It is impossible to understand this shift in emphasis without taking into account the rise of Mr. Chávez as a regional voice for the poor and downtrodden, analysts say. "Chávez colors everything the US does and thinks about Latin America now," says Peter Hakim, president of the Inter-American Dialogue in Washington. "This is a response to what Chávez says about the US."

US officials deny that the trip includes any effort to beat Chávez at his own game. National Security Adviser Stephen Hadley said this week the trip has nothing to do with Chávez, but is more an effort to highlight a Bush priority that has been "obscured" and has "not been reported" because of the war on terror.

But public comments from administration officials suggest otherwise. Thomas Shannon, assistant secretary for Western Hemisphere affairs, spoke of competing visions for the region in congressional testimony last week.

And in a speech to the Hispanic Chamber of Commerce this week, Bush concluded by referring to a statue near the White House of Simón Bolívar, the father of South American liberty who is the namesake of Chávez's anti-imperialist "Bolivarian revolution." Bush equated Bolívar to George Washington, saying, "It is our mission to complete the revolution they began on our two continents."

Such comments, as well as the trip's general theme, suggest a US president "playing catch-up" with the social priorities the Venezuelan leader has been able to tap into, says Russell Crandall, a Latin America expert and visiting fellow at the Center for American Progress in Washington.

But Mr. Crandall says Bush's trip is also not likely to please Chávez, whom he says "would have preferred to see the democratic left countries telling Bush to get lost."

Noting that Bush will barely return to Washington before he greets Brazil's President Lula at Camp David at the end of the month, Mr.
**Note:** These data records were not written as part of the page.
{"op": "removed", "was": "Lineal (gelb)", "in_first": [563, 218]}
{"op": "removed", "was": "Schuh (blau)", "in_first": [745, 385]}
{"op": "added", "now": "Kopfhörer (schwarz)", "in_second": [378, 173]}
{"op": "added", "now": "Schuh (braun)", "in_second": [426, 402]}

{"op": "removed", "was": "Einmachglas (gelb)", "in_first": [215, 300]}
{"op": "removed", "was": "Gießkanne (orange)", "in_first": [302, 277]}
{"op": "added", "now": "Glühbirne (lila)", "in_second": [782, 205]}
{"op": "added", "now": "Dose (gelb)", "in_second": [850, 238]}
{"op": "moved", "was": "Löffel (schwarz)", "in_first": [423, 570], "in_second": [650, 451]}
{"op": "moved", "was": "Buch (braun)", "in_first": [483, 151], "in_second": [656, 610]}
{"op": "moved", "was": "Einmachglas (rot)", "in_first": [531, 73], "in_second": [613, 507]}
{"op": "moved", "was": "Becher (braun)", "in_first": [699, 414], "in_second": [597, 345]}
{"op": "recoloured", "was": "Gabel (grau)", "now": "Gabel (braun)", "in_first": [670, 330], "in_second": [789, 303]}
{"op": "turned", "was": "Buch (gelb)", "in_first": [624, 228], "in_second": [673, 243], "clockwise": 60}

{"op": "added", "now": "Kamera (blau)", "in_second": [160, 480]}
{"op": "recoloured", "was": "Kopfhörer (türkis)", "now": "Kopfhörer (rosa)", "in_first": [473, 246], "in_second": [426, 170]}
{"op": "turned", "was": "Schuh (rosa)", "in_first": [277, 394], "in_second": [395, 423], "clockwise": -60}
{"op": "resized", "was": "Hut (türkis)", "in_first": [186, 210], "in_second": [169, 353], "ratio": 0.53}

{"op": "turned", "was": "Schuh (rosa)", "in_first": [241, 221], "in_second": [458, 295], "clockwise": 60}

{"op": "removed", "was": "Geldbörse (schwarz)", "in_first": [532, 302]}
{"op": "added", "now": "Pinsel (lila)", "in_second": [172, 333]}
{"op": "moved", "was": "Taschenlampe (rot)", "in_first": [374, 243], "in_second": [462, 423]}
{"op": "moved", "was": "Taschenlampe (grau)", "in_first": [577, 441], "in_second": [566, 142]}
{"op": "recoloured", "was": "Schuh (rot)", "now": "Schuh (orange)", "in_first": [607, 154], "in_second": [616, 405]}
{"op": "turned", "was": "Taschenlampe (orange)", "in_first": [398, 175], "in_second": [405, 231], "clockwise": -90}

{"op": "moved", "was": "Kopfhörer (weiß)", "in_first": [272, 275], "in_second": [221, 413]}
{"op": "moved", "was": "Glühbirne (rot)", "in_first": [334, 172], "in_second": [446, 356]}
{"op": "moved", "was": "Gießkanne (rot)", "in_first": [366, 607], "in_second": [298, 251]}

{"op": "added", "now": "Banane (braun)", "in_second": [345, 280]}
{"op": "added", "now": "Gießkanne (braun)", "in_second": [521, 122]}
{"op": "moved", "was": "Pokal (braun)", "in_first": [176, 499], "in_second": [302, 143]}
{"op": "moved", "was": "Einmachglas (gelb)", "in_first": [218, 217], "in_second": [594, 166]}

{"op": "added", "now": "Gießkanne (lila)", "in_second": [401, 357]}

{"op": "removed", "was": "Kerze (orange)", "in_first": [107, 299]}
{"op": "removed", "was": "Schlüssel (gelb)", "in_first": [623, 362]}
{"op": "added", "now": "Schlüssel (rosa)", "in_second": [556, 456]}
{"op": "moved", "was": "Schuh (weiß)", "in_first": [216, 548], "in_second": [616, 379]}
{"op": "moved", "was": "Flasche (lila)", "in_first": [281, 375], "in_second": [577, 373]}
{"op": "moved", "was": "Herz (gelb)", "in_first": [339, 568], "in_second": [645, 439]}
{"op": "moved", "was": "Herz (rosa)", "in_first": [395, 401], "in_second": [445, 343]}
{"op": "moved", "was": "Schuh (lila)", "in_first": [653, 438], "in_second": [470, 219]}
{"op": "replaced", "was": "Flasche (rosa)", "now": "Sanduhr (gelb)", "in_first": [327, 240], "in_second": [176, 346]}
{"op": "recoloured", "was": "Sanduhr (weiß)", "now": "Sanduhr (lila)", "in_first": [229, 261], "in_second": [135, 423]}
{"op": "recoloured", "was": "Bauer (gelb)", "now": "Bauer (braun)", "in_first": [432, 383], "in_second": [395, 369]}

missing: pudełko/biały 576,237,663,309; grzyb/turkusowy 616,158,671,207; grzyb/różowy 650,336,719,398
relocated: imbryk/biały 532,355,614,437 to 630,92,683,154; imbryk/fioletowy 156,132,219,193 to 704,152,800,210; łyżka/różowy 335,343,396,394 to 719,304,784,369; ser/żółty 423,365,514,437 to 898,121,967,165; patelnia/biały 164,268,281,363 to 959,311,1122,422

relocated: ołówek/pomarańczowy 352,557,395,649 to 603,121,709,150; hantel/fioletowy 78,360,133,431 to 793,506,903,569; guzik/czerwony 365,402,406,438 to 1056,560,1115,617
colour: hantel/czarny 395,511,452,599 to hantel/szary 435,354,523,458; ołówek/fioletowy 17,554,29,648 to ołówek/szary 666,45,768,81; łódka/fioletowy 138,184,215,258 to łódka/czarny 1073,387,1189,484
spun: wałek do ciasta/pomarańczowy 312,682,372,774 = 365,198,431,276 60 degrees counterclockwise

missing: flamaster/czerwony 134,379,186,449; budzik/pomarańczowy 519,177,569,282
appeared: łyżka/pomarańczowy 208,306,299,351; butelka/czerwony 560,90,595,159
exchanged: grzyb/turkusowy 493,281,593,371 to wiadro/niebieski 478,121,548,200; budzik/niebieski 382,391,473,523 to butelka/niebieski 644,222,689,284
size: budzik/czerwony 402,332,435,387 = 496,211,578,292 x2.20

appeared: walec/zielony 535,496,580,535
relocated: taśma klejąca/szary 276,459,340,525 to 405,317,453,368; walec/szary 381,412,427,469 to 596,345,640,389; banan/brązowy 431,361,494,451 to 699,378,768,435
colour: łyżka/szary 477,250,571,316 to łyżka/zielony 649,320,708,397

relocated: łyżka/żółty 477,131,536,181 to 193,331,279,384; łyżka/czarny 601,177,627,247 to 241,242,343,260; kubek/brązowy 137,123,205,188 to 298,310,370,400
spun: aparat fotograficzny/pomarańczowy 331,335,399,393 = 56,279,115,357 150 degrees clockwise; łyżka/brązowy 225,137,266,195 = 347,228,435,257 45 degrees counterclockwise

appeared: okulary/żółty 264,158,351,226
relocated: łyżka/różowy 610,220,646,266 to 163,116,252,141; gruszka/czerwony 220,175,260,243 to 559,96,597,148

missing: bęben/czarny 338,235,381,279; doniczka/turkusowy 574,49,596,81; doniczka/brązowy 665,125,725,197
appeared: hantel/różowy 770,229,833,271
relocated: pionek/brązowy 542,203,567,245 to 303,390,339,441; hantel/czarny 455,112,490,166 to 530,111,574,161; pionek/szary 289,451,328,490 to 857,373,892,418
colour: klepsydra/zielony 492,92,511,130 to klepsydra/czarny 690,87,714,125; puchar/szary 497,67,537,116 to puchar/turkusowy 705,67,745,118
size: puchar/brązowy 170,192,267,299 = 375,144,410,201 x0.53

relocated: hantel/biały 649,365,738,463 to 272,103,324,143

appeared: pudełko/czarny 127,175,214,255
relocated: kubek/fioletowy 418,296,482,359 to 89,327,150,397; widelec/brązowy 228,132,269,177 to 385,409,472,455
Hakim says the trip generally is "a statement on the left-right split in Latin America. It says we can get along just as well with a leftist president" who is upholding the hemisphere's democratic values.

As Mr. Hadley said this week of Bush's choice to visit Uruguay: "It is not a political complexion particularly like the current administration in Washington, but President Vásquez has led his country [in] making right choices."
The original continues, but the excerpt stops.